Les Français ne gâchent pas 30 ou 40 Kilos de nourriture par an, comme tentent souvent le faire croire en nous culpabilisant les journaux, mais en fait autour de 240 kilos ! Et encore ils ne sont pas les recordman du monde et sont loin derrière les États-Unis ! C’est qu’en matière de gâchis, il faut voir l’ensemble de la question du champ aux arrière-cuisines des restaurants en passant par le transport, la transformation, la distribution, la préparation, la conservation etc. D’un côté, cette prise de conscience peut être une bonne nouvelle car nous découvrons que nous avons d’énormes marges de progrès, dont certains sont très simples à mettre en place.
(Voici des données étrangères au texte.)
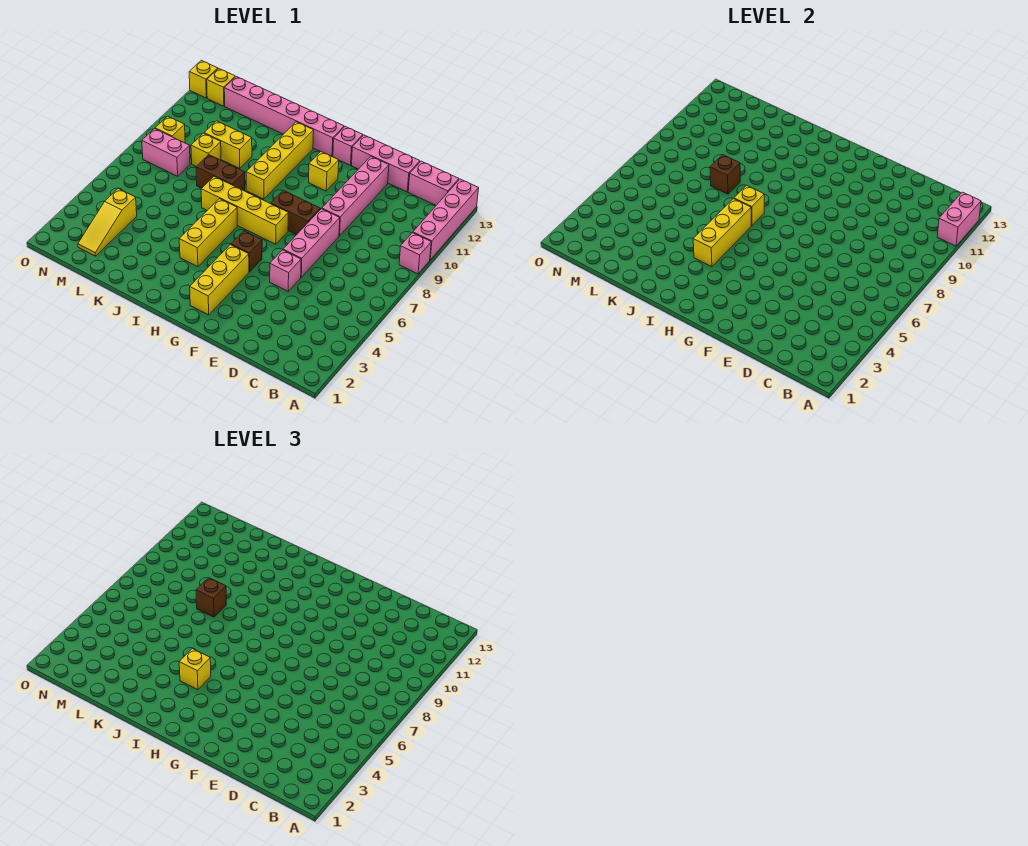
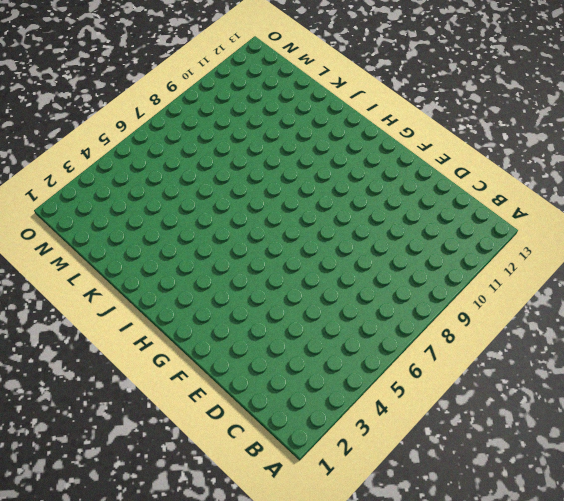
none -> pink brick A9 level 1
none -> pink brick A10:A13 level 1
none -> pink brick B13:C13 level 1
none -> pink brick D13:F13 level 1

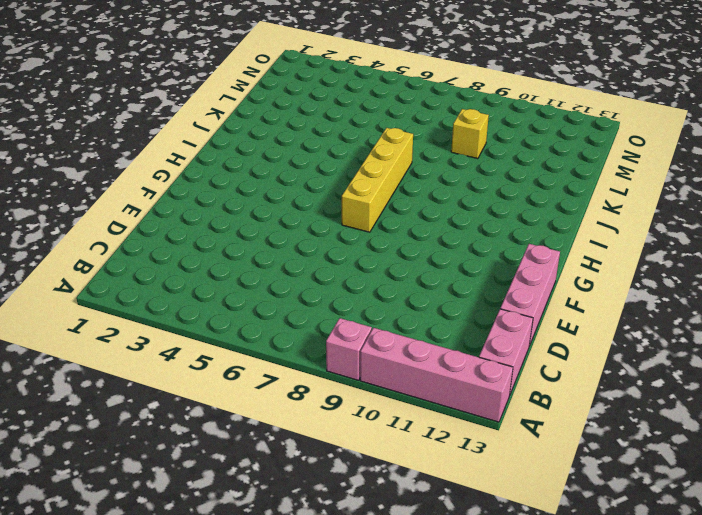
none -> pink brick E5 level 1
none -> pink brick E6:E8 level 1
none -> pink brick E9:E12 level 1
none -> brown brick F8:G8 level 1

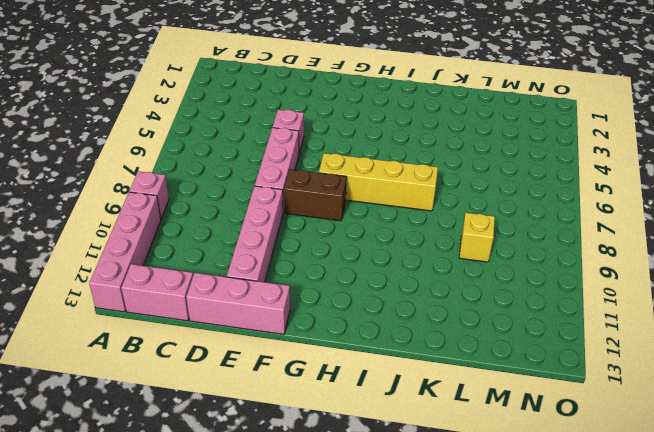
none -> yellow brick G2:G4 level 1
none -> brown brick G5 level 1
none -> yellow brick G11 level 1
none -> pink brick G13 level 1

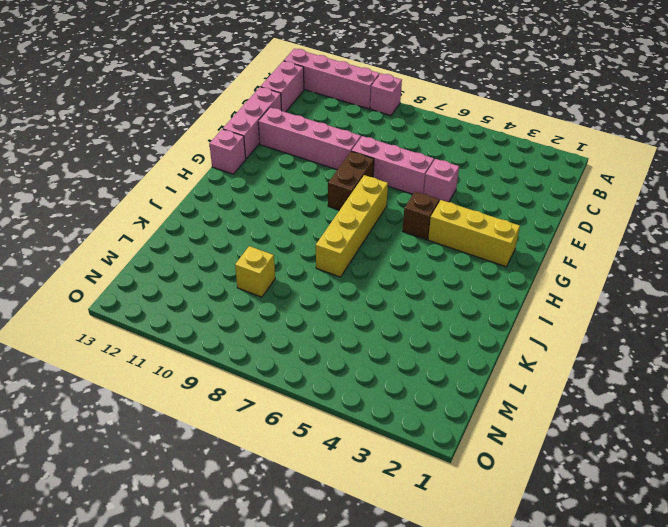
none -> yellow brick G11 level 1
none -> pink brick H13:M13 level 1
none -> yellow brick I4:I6 level 1
none -> yellow brick I9:I12 level 1

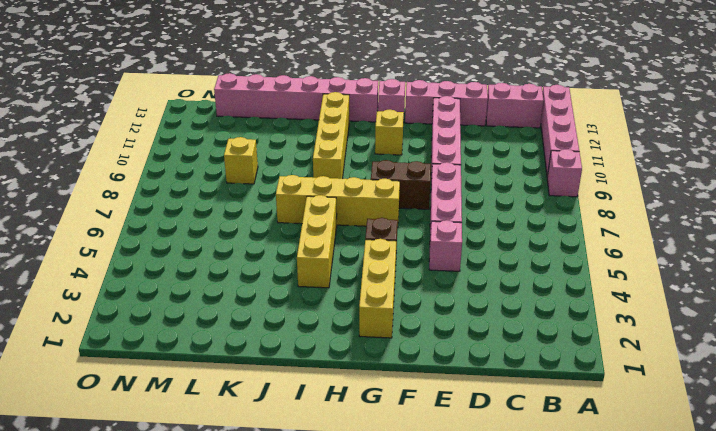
none -> brown brick J8:K8 level 1
none -> yellow brick K10:L10 level 1
none -> yellow slope M2:M4 level 1 top 4
none -> pink brick M8:N8 level 1

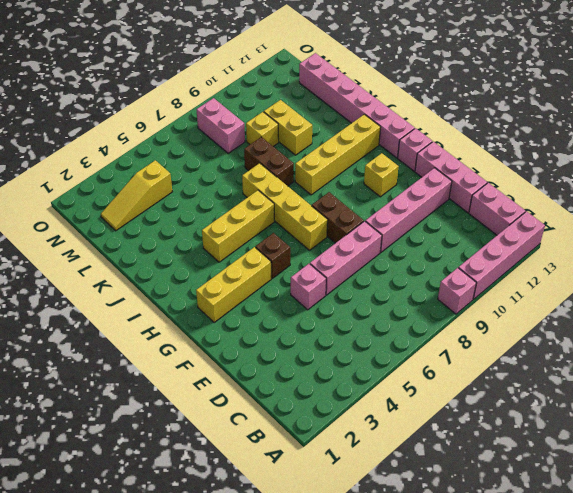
none -> yellow brick N9 level 1
none -> yellow brick N13 level 1
none -> yellow brick O13 level 1
none -> pink brick A11:A12 level 2

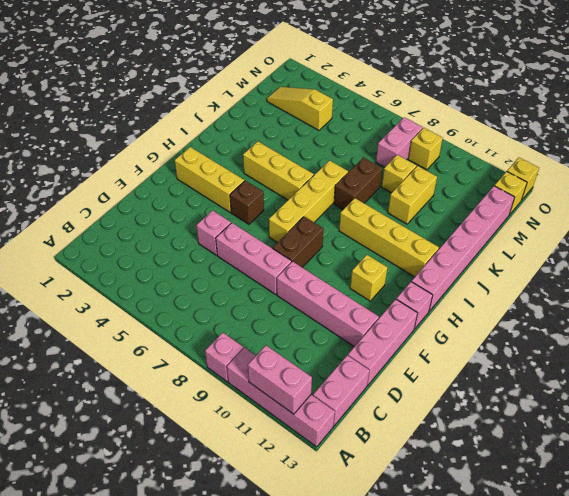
none -> yellow brick I4:I6 level 2
none -> yellow brick I7 level 2
none -> brown brick K8 level 2
none -> yellow brick I4 level 3

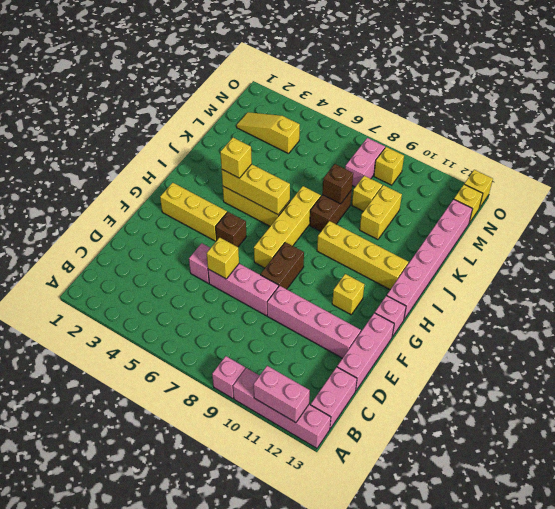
yellow brick E6 level 2 -> yellow brick I7 level 2
none -> brown brick K8 level 3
Les paysans du monde s’échinent pour nous faire à manger ; ils produisent heureusement de plus en plus, mais… nous sommes aussi de plus en plus nombreux et nous gâchons énormément. La FAO nous dit que nous gâchons à peu près le tiers de la récolte mondiale de nourriture soit le chiffre faramineux de 1,3 milliards de tonnes de nourriture chaque année. Alors que plus de 800 millions de terriens sont radicalement sous-alimentés !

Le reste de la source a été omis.